Maybe the page is more like a wild jungle and the idea, carefully hidden, is waiting to be sprung like a booby trap with just the right sequence of moves. And although syntax is often the difference between verse and poem, between a good working draft and a moving final product, this ides still suggests that the idea is completely there waiting to be discovered.

Ideas are formed and matured on the page. Before their life on the page, they gestate in our minds like a fetus, but they are only a fetus, unable to exist outside of ourselves. At least, not yet.

Is the page a no-man's land where words fling themselves over the top in the littlest hope of advancing an idea a few feet? If this were true, writing wouldn't be much fun. There's probably not one person around anymore who experienced first hand the war that changed the face of war. WWI is nearly a hundred years old by now.

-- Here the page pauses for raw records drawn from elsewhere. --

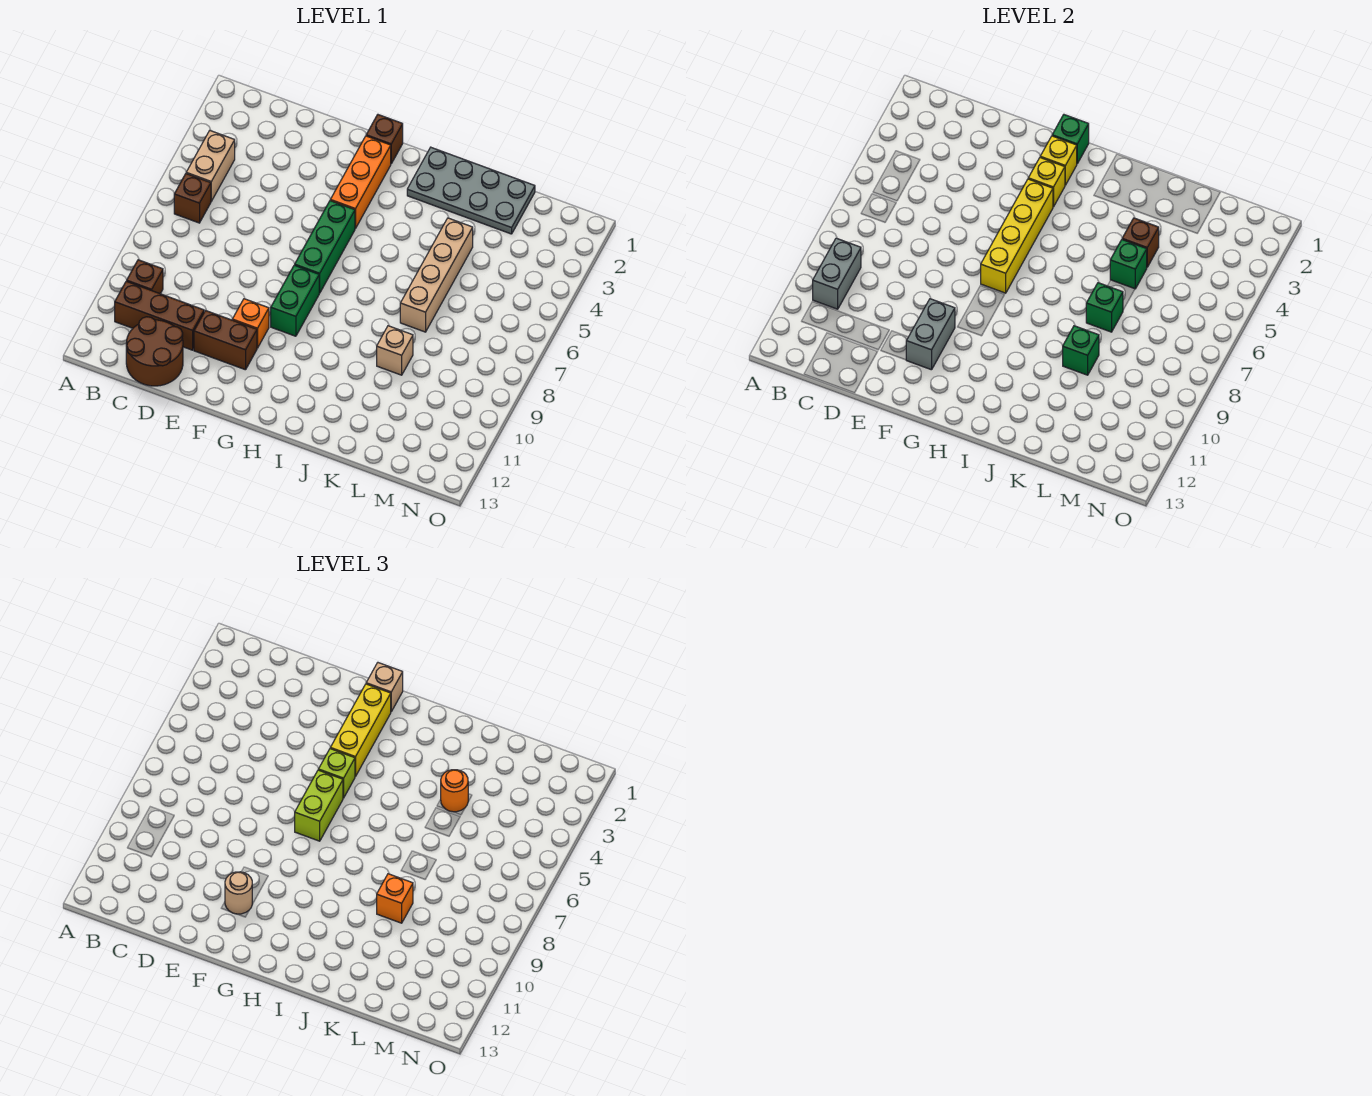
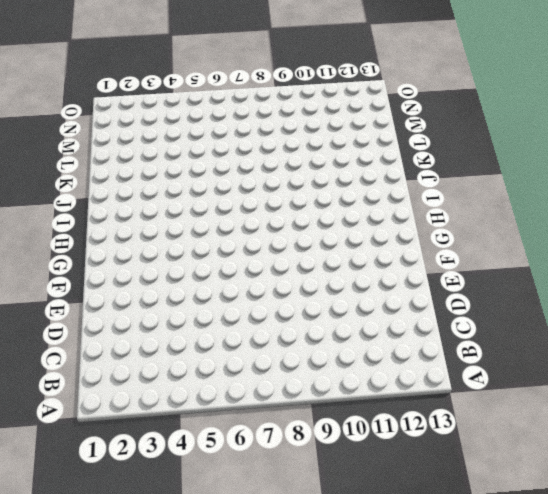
none -> tan brick B4:B5 level 1
none -> brown brick B6 level 1
none -> brown brick B10 level 1
none -> brown brick B11:D11 level 1

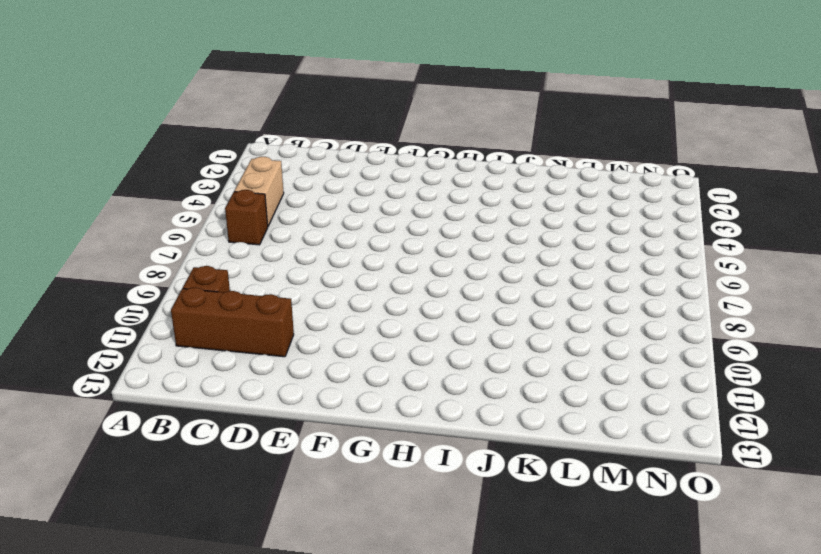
none -> brown round brick C12:D13 level 1
none -> brown brick E11:F11 level 1
none -> orange brick F10 level 1
none -> brown brick G1 level 1

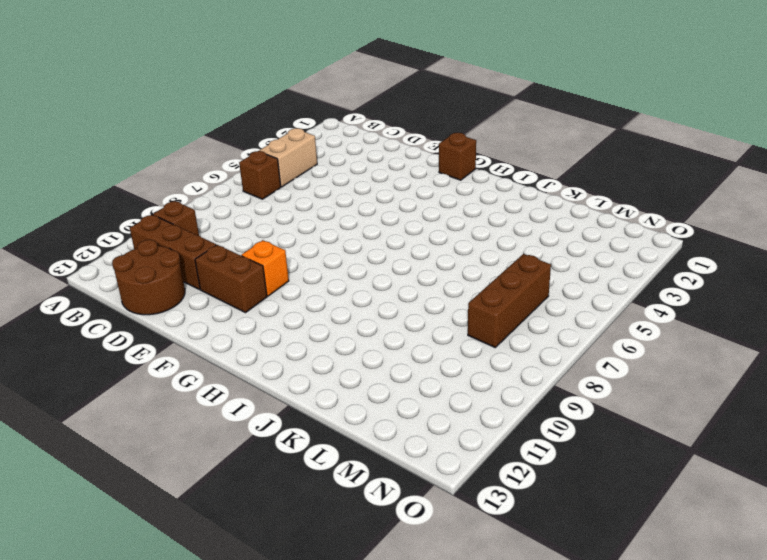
brown brick M6:M8 level 1 -> none
none -> orange brick G2:G4 level 1
none -> green brick G5:G7 level 1
none -> green brick G8:G9 level 1
none -> grey plate I1:L2 level 1

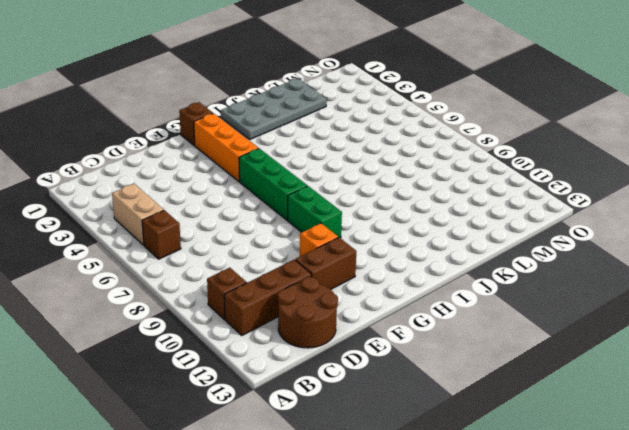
none -> tan brick K4:K7 level 1
none -> tan brick K9 level 1
none -> grey brick B9:B10 level 2
none -> grey brick F10:F11 level 2

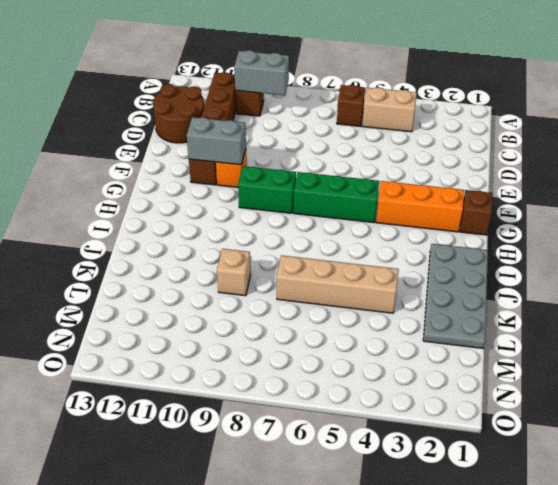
none -> green brick G1 level 2
none -> yellow brick G2 level 2
none -> yellow brick G3 level 2
none -> yellow brick G4:G7 level 2

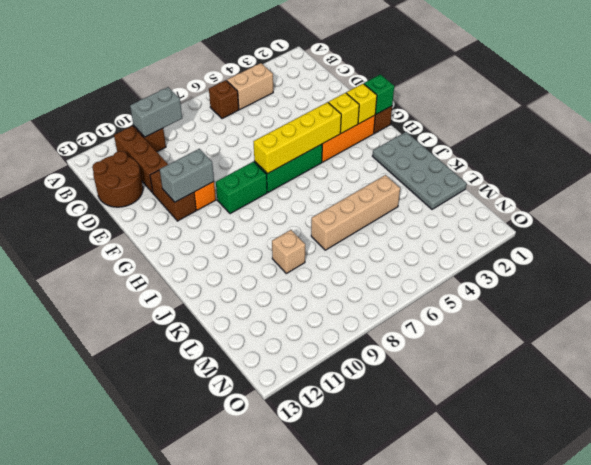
none -> brown brick K4 level 2
none -> green brick K5 level 2
none -> green brick K7 level 2
none -> green brick K9 level 2

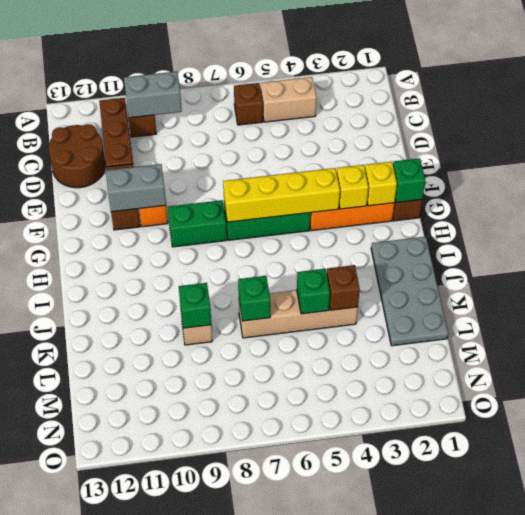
none -> tan round brick F11 level 3
none -> tan brick G1 level 3
none -> yellow brick G2:G4 level 3
none -> lime brick G5 level 3

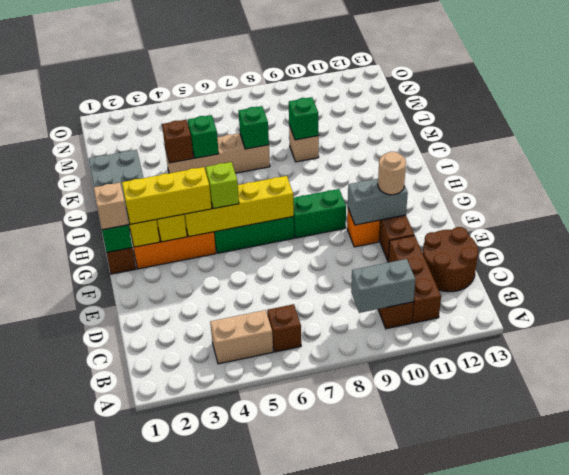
none -> lime brick G6:G7 level 3
none -> orange round brick K4 level 3
none -> orange brick K9 level 3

I think the page is a factory floor that you can fit the whole universe into. (Yes, I intend to evoke images from The Hitchhiker's Guide to the Galaxy here.) The word is galoshes and I have to make it a poignant idea, instead of word that's fun to say.
Drafting is by far the funnest part of writing for me. You play with all the possibilities and then you choose one to go with.

For the past few years, I chose the no-mans land, the hopeless shooting match. But as of a few weeks ago, I'm choosing the factory floor.

By the way...

Ambulance Tanka

After the accident,
the street was cleared and water
poured into the rain
gutters and also into
his empty galoshes.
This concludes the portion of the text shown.